Turkey: First Impressions

Posted on
Nov 4, 2016
 
At the top of Galata Tower with that one guy I sorta like.

At the top of Galata Tower with that one guy I sorta like.

I’ve learned a funny thing about books. Even when I think I’m done with one, I’m not.

This is true, I’ve found, of both the books I’ve read and the book I’ve written. A paragraph will haunt me. I’ll go back and dissect every word and comma, trying to understand the alchemy behind them, if there is any. With the work of others, this is often done in admiration. With my work, it’s often done with criticism and doubt.

Should I tweak that? Does this joke make sense? Do any of my jokes ever make sense? DO PEOPLE STILL REMEMBER PAULY SHORE? (Also, was he really only 24 when he did Encino Man? How was he able to tap into such a reserve of emotional depth at such a young age?)

So when I said my book was done, and I’d be returning to blogging regularly, what I meant was, “I thought my book was done but now I need to rethink my life and also to maybe watch Encino Man.”

Turns out, when your manuscript is complete, there is still a lot more work to do. Things that I hadn’t even thought of, brought to light by the keen eye of my skilled copyeditor. Things like verb tenses and mixed metaphors and whether the color is “grey” or “gray”. (Note: both are correct, but in the U.S. we tend to prefer the latter).

So blogging, once again, has taken a backseat to the book.

But then we went to Turkey.

It was a trip that I wasn’t even sure was going to happen, given everything that took place last summer, from the attempted coup to the deadly attack on the airport. But then, as unlikely as it seemed, it did.

It’s hard to know where to begin, but it seems most appropriate to start in Istanbul – the city that we flew into, landing at the same airport that had been rocked by a terrorist attack a few months earlier.

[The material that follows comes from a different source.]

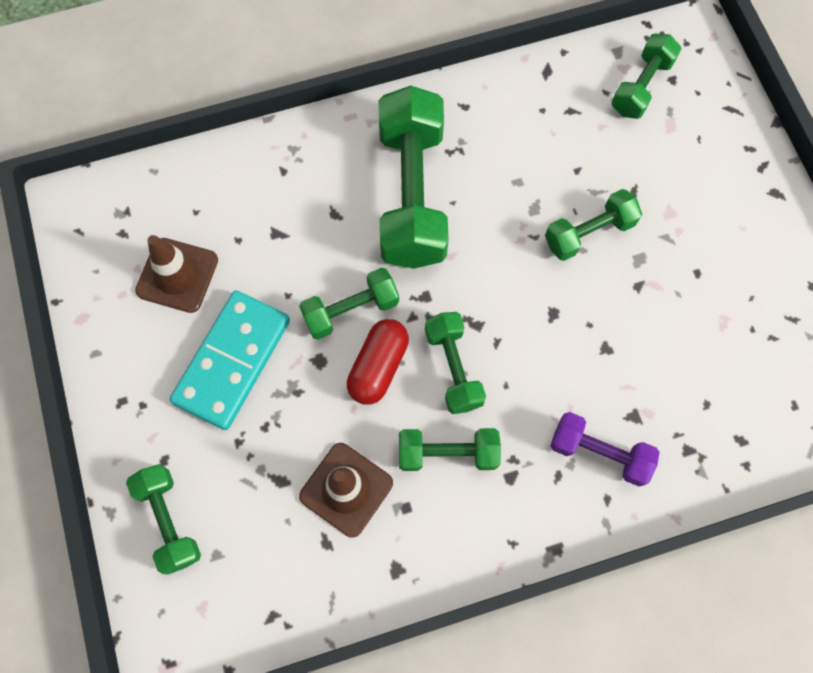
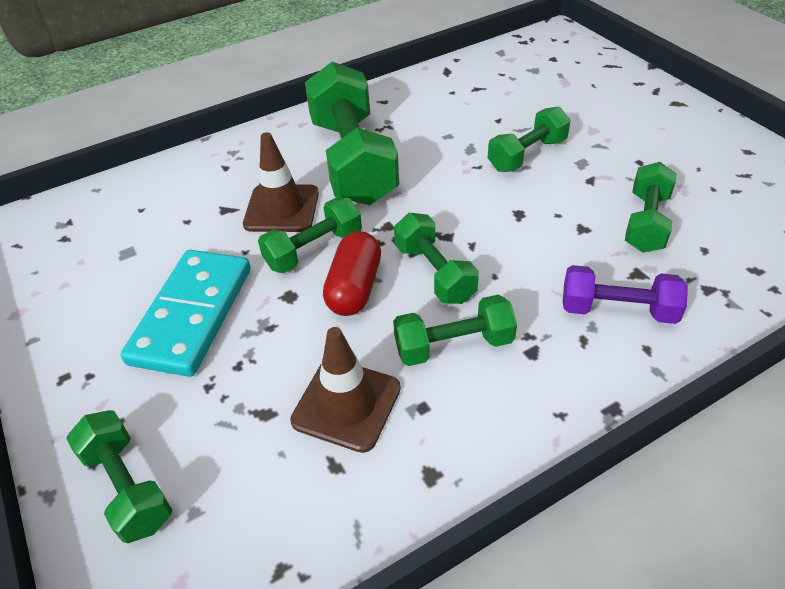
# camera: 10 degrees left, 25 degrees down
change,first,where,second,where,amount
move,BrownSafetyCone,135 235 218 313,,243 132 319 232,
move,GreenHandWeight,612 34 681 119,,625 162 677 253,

And when we first touched down, well … can I confess something? I was nervous.

Now, I know what you are thinking: Isn’t that always true of you, all the time? Aren’t you sort of an anxious person? Isn’t that the reason why Rand has said you aren’t allowed to watch professional sports/ reality TV/ the Weather Channel anymore? AND, OKAY, FINE. But I’ve gotten good less terrible at this whole travel thing. New places don’t phase me, but I realize that a lot of the time, it’s because those places fit into the same schemas that I’ve already created. No, France isn’t exactly like Spain or Italy, but odds are if you can handle yourself in one of those countries, you’ll at least have a starting point for traveling through the other two.

But Turkey? I had no idea what to expect. I certainly didn’t realized just how big Istanbul is – the population hovers around 17 million. It can’t even be contained by one continent – it straddles the Bosphorus, with one foot in Asia and the other in Europe.

It stretched on for miles and miles and miles, the horizon a remarkable mix of old and new, dotted by the domed roofs and minarets of its many, many mosques. The cool evening air was imbued with spices and the charred, earthy smell of roasting chestnuts. And everywhere we went, we found people who were absurdly, effusively friendly in a way that I could not have predicted. It wasn’t Europe, or Asia, or the Middle East, and yet it was somehow all of these things at once.

And so I found myself, as I so often do, falling in love with a new place.

We wandered through crowded bazaars and made new friends and watched the conference organizers who’d invited us to Turkey get engaged on a chilly rooftop one night (it was absurdly cute, and I awkwardly stood there, maw agape, for most of it). I ate too much lamb and drank fresh pomegranate juice and made half-hearted attempts at haggling.

With it came a sort of strange anticipatory heartache about what Turkey’s future looked like. Numerous journalists who were accused of being critical of the existing regime have been arrested, and police have raided and shut down local news agencies and television stations. Rand and I actually got into a fight in Ataturk Airport on our last day, because he didn’t want me to tweet something he felt was incendiary.

“When we get home, you can say whatever you like,” he said. “But not now.”

Therein lies the privilege. For me, these issues stop at border control, and I waltz through without incident.

Just yesterday, Facebook, Twitter, Whatsapp, and numerous other social media and sharing platforms were blocked in Turkey after opposition leaders were arrested.

A big part of the reason why we went to Turkey was that, besides having always wanted to go, we weren’t sure if the opportunity to travel there would be available to us again. Would the State Department lift their warnings? Would my mother not collapse into a nervous heap when I told her we were going? At one point during our trip, I remember staring out into the hills and telling Rand that I would be sad if we couldn’t come back.

“Enjoy while we’re here,” he said. I tried to do that. And now that we’re home, I’m flipping through the pages of my memory and revisiting my favorite parts, knowing that it will likely be a long time before Turkey and I can write another story together.